Dolan’s hands-off approach is now a thing of the past. On Wednesday, he fired Rangers president John Davidson and general manager Jeff Gorton, a move that shocked hockey insiders and infuriated the team’s fans. Davidson, in particular, is beloved in New York — both because of his long tenure as the Rangers’ Hall of Fame TV analyst and because he’d been ably overseeing a rebuilding process (begun by his predecessor) that has positioned the team to take a big step forward soon.
The firings were a baffling move of Knicksian proportions: Davidson had been on the job for just two years, and he appeared to have the team going in the right direction — stockpiling young players and draft picks exactly the way you’d want someone in his position to do. But Dolan had reportedly grown impatient with the team’s slow but steady progress.
There are real, long-term consequences to Dolan’s habit of capriciously overruling and discarding the people he has hired. He is a primary reason for the Knicks’ continued inability to sign the types of high-wattage stars that contenders are built around, including Kevin Durant and Kyrie Irving, who went to the Nets instead. Under his watch, the team has simply become radioactive, and players are reluctant to spend their primes in such an unstable environment.
The very same week in 2019 that the Knicks whiffed on Durant, Irving, and others, the Rangers landed the top available player on the NHL market: star winger Artemi Panarin. The differences between Dolan’s two franchises had never been clearer: The Knicks couldn’t shake their reputation as a dysfunctional franchise rotting from the top, while the Rangers were viewed as a competent organization that had no trouble attracting elite players.
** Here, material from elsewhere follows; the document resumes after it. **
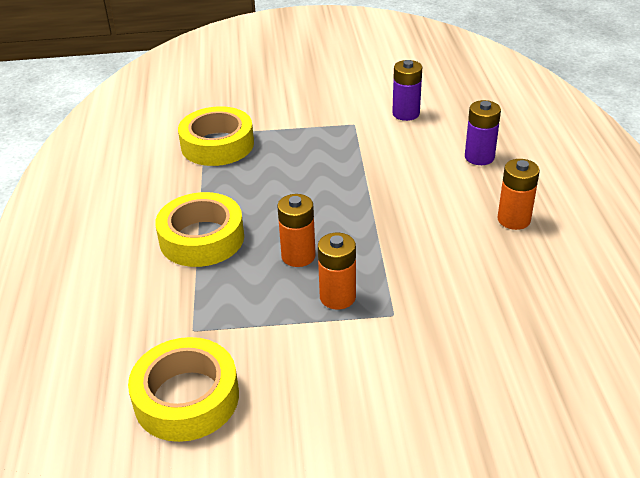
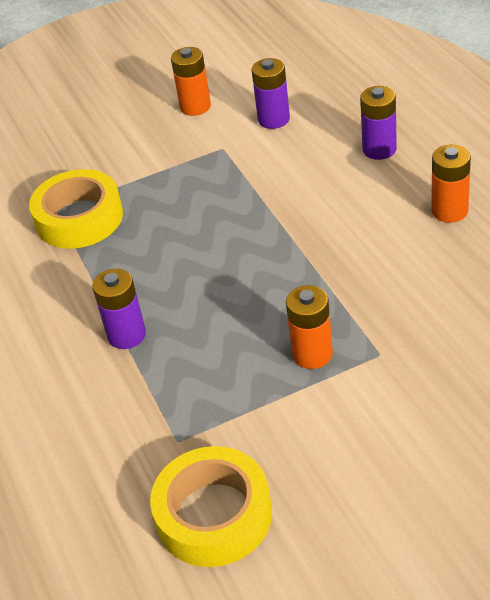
camera: 15 degrees left, 5 degrees up
(202, 238) = (127, 335): yellow tape -> purple battery
(298, 256) = (245, 322): orange battery -> orange battery (195, 107)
The Rangers had earned this reputation over many years, but it can be lost much more quickly.
It’s a seeming coincidence that Dolan has begun meddling with the Rangers at the very moment the Knicks have finally again assembled a respectable team. But the timing is enough to drive a fan crazy: Just as one of Dolan’s teams is set to return to the playoffs with a bit of buzz, he’s inexplicably blown up the front office of his other one — in the midst of a wild week, no less — firing top executives for the first time in more than 20 years. Why can’t he just have nice things for once?
The silver lining for the Rangers is that the team’s new president and general manager — former team captain and Little League legend Chris Drury — had been a well-respected associate GM in the organization and was due to get a top job somewhere soon. But whatever firewall had protected the Rangers from the whims of their owner all these years is gone now. The Rangers are, more than ever, a Jim Dolan Team.